Artık hükümet kurup hükümet devirmiyorlar ama kurulmuş olan ve kısa
vadede de gitmeyecek olan hükümete yaslanarak muhalif ve muvafık
pek çok yazarın kurulu köşelerini yerle yeksan ettiler. Bu, bir
rövanşist duygunun yansımasıdır ve en hafif tabirle ayıptır. Ben
iddia ediyorum ki çok sağlam esaslara dayalı bir muhafazakar medya
hem içerikte hem genel yayın politikası konusunda objektif bir
tavır alsa ve tirajları katlamış olsalar iki kişiden birinin oyunu
alan Ak Parti üç kişiden ikisinin oyunu alacak bir duruma gelir.
Zira, Ak Parti tamam bazı yanlışlar yaptı ve yapıyor ama kabul
edelim ki bu Türkiye'ye bir Türkiye daha kattı.
Bugün bir zamanlar bu hükümete ağzını geleni söyleyenler bazı
önemli gazetelerde yazı yazsın diye mi bu bedeller ödendi? Elbette
onlar da yazsın. Yazmalı. Fikri yönden size düşman olan insanları
dost etmek de bir sanattır. Ama 28 Şubat'ta 27 Nisan'da bedeller
ödeyen muhafazakârlardan bir tanesine bile yer verilmiyorsa, ne
oluyoruz deriz. Dediğimiz için fırça yeriz. Fırça yediğimiz için
istifa ederiz. İstifa ettikten sonra da bildiğimizi okuruz.
Canımıza okuyanları da bir gün yazarız.
* Mehmet Altan son olarak verdiği röportajda "cami-kışla kavgasından korkuyorum, çok kan dökülür" dedi.
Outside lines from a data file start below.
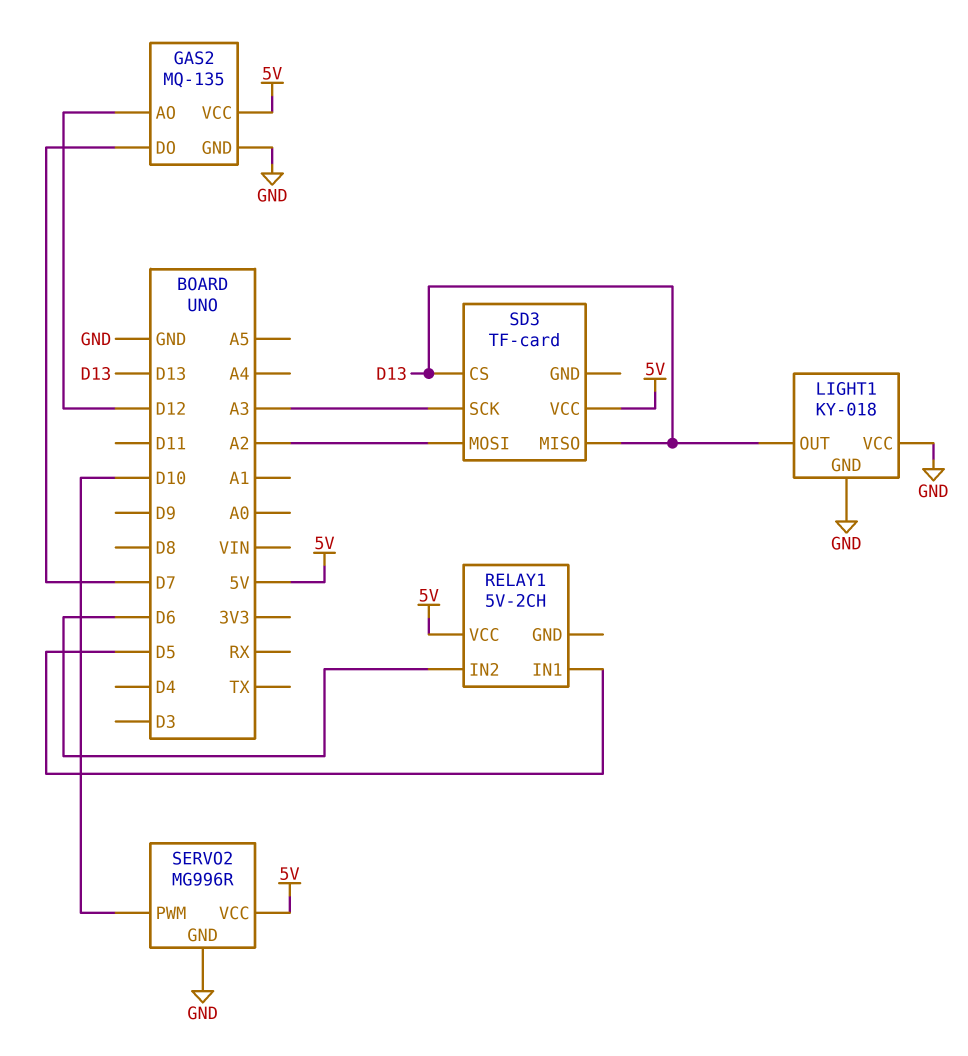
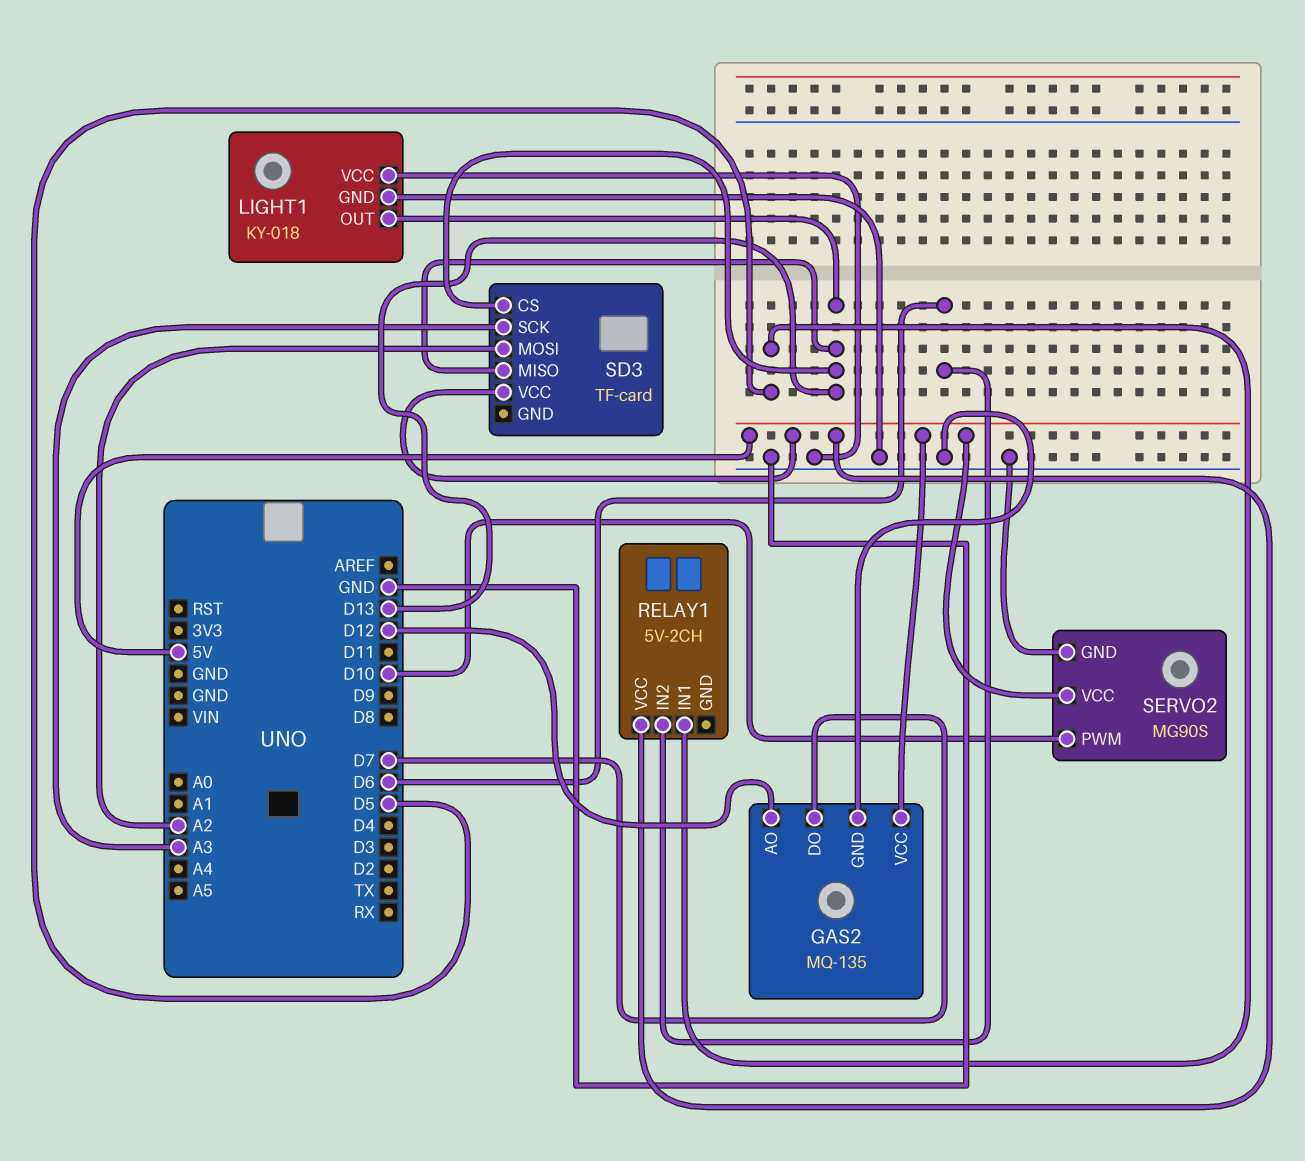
SERVO2: MG996R -> MG90S

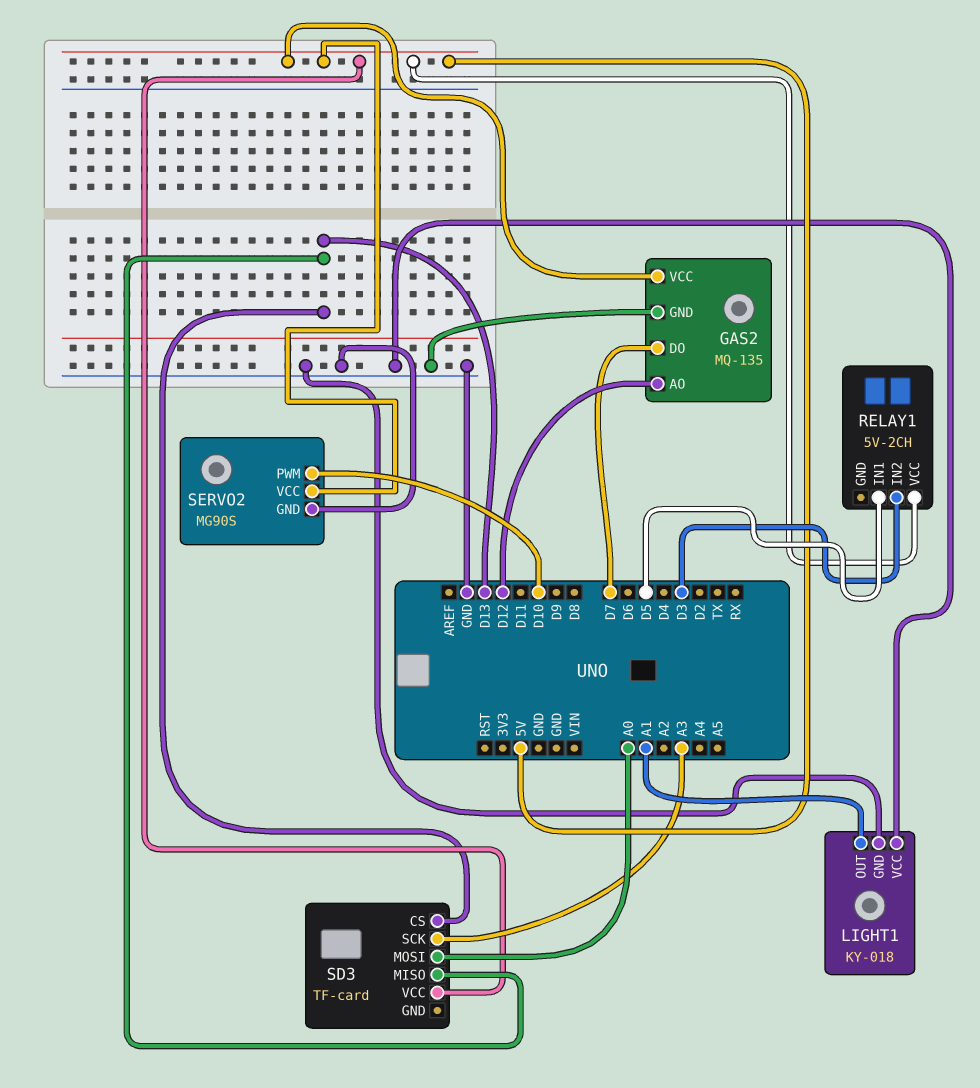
LIGHT1 pin OUT: D13 -> A1
RELAY1 pin IN2: D6 -> D3
SD3 pin MOSI: A2 -> A0

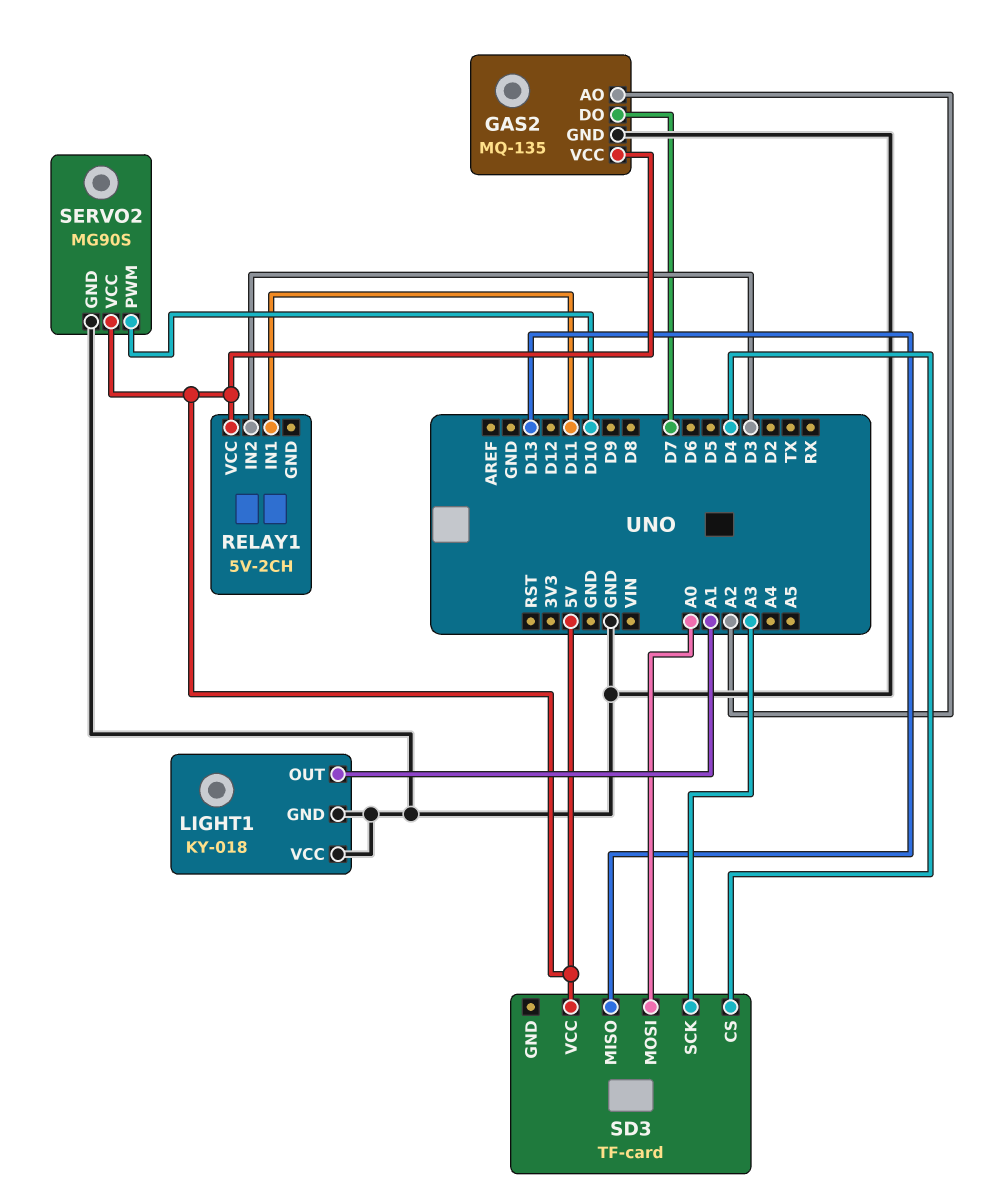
GAS2 pin AO: D12 -> A2
RELAY1 pin IN1: D5 -> D11
SD3 pin CS: D13 -> D4

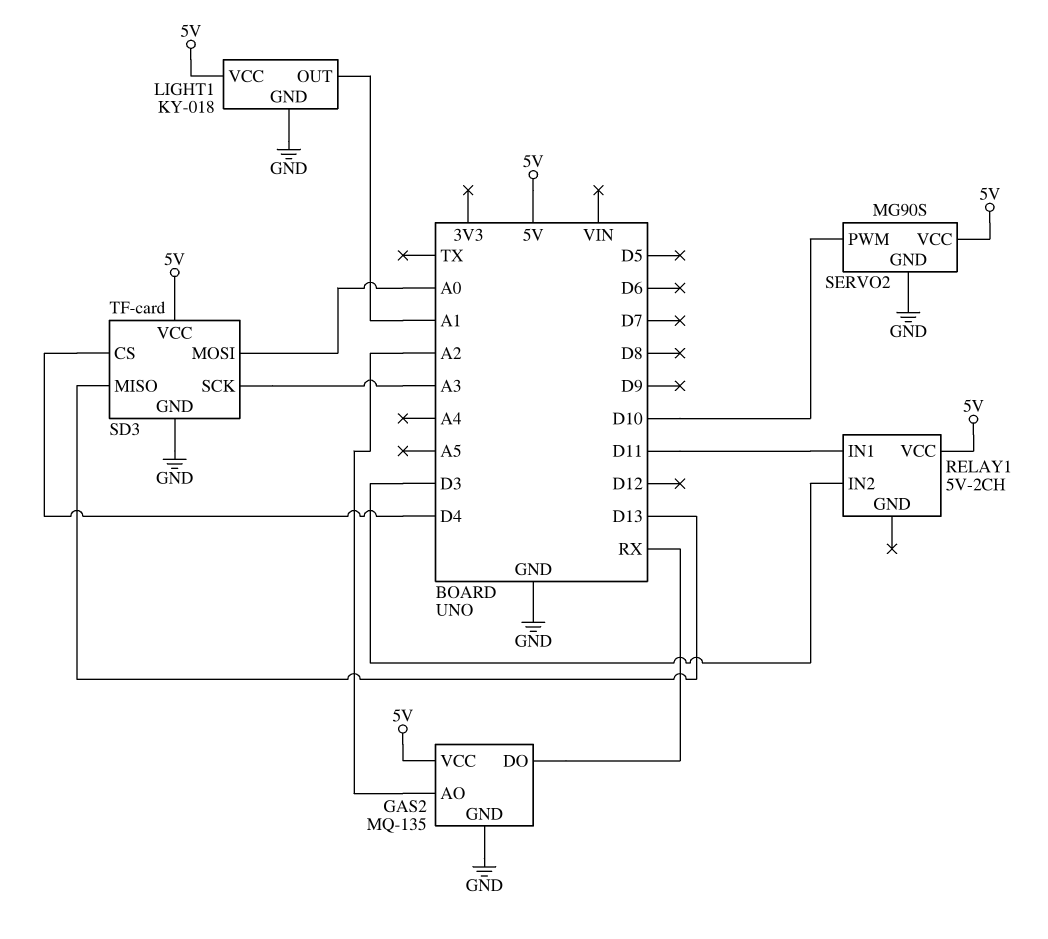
GAS2 pin DO: D7 -> RX
LIGHT1 pin VCC: GND -> 5V
SD3 pin GND: none -> GND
Ne diyorsunuz ?
Mehmet Altan olayında canımı asıl sıkan şu oldu.. İktidara yakın
2-3 medya sitesi "Mehmet Altan kovuldu, Star tirajda
patlama yaptı" şeklinde manşet yaptı. Bu, Tayyip Erdoğan'ı
da rahatsız edecek bir üslup.. Mehmet Altan'ı beğenmeyebilirsiniz,
fikirlerini de artık beğenmeyebilirsiniz hatta iş akdini de
feshedebilirsiniz.
Ama Mehmet Altan gibi, düşüncelerinde kırılma ve savrulma olmayan
bir adamı sırf Başbakan'ın acaba hoşuna gider mi diye
itibarsızlaştırmaya başladınız mı Ak Parti'ye de demokrasiye de
zarar verirsiniz. Yani işgüzarlığın lüzumu yoktur. Ahmet Altan ve
Taraf mesela.. Bazı manşetlerini ben de beğenmiyorum, Ahmet
Altan'ın hakaretvari cümlelerini ben de tasvip etmiyorum. Ama Taraf
gazetesinin yok varsayılması Taraf gazetesini yok etmiyor ki..
* Siz muhafazakar birisiniz değil mi ? Hükümete ve iktidara da uzun süre destek verdiniz, açıkca da söylediniz... Gazeteci-siyasetci ilişkisi nasıl düzenlenmeli sizce ?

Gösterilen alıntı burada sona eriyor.